1. Democrats have been warning for 20 years or so that voters would punish congressional Republicans for their obstructionist ways. Yet the Republican Party stands today with a decided majority in both houses of Congress, having gained a net 13 Senate seats and 69 House seats since the start of the Obama presidency. House Republicans have not held this many seats since the 1920s. If you were advising McConnell, what evidence would you cite in order to argue that he was taking a big risk here?

2. It's rhetorically easier to fight over a principle than a person. McConnell doesn't want to get bogged down in a debate over the qualifications of individual candidates if he can hold to a more general position in opposition to the entire idea of a nominee in the first place.

3. If the Senate rejects a nominee based on a personal deficiency, Obama can counter by naming a replacement nominee who lacks that deficiency. The underlying obstructive impulse is actually exposed more by shooting down a diverse series of individual candidates than by holding to a single blanket objection to the process itself.

4. The Supreme Court is a sore spot for many conservatives, who complain about the insufficient conservatism even of previous Republican nominees like Souter, Kennedy, and Roberts. No justice nominated by Obama will be acceptable to the Republican base by definition. Why wait for months to assure conservatives that you will block a nomination when you can do it right away?

5. A "we'll reserve judgment until the hearings" approach would also predictably arise as an issue in the presidential nomination race, to the detriment of the Senate Republicans. Imagine Ted Cruz productively blasting away at McConnell on the campaign trail for failing to vow that any Obama nomination is unacceptable. It is likely that McConnell is not terribly interested in helping Cruz win the Republican nomination.

6. Most Republican senators are more worried about losing a primary election than a general election, and their behavior is understandable given these electoral incentives. Six-term incumbent Richard Lugar of Indiana lost a Republican primary by 20 points in 2012 after supporting both of Obama's previous Court nominees—even though they had occurred years before and did not change the ideological balance of the Court.

7. Democrats warn that a blockade of Obama's nominee will boost enthusiasm and turnout among Democrats in the next election.

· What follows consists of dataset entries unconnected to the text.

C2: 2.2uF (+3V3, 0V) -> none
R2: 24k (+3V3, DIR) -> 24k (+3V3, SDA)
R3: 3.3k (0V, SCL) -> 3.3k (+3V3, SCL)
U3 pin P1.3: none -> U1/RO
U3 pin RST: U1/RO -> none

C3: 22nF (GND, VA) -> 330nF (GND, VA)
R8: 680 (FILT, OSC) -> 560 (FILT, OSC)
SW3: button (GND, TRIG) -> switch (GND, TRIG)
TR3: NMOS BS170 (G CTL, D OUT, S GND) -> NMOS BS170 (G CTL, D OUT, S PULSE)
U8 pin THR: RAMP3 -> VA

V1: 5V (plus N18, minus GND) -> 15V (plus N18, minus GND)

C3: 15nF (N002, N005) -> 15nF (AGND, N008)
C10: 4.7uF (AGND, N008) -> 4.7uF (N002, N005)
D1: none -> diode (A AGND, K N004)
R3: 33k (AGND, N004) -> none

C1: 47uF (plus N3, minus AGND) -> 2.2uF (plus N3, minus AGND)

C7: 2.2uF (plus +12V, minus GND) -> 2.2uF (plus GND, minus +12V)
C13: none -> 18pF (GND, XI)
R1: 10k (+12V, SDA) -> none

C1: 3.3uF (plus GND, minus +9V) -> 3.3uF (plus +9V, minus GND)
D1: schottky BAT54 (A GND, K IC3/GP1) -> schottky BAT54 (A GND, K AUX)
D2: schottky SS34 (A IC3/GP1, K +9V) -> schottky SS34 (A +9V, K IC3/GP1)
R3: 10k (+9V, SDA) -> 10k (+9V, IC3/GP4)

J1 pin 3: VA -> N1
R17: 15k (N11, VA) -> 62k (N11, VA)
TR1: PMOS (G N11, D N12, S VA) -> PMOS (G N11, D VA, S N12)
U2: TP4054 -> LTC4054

I'm skeptical that marginally participatory voters care that much about the Court, but even if they do, the issue works on both sides. Republicans will be equally—and perhaps more—motivated to protect the Court's conservative majority as Democrats will be to overturn it.

8. Might McConnell's move hurt vulnerable Republican Senate incumbents running for re-election this fall in purple or light-blue states? Perhaps—though I'm skeptical, and several such senators (Ayotte, Johnson, Toomey) have already endorsed his position—but even if they are, they can announce their support for a vote after winning their primaries.


We're likely to have an eight-member Court for a while. At the least, the Senate blockade is almost certain to hold through November, and a partisan split between the presidency and Senate majority in the 2016 general election will prolong the standoff even further. Republicans may be taking on some political risk with their hardball tactics, but that must be weighed against the risk faced by a Republican senator who provides a decisive vote in favor of a liberal majority on the Supreme Court. In the current GOP, such an act is tantamount to throwing one's career away.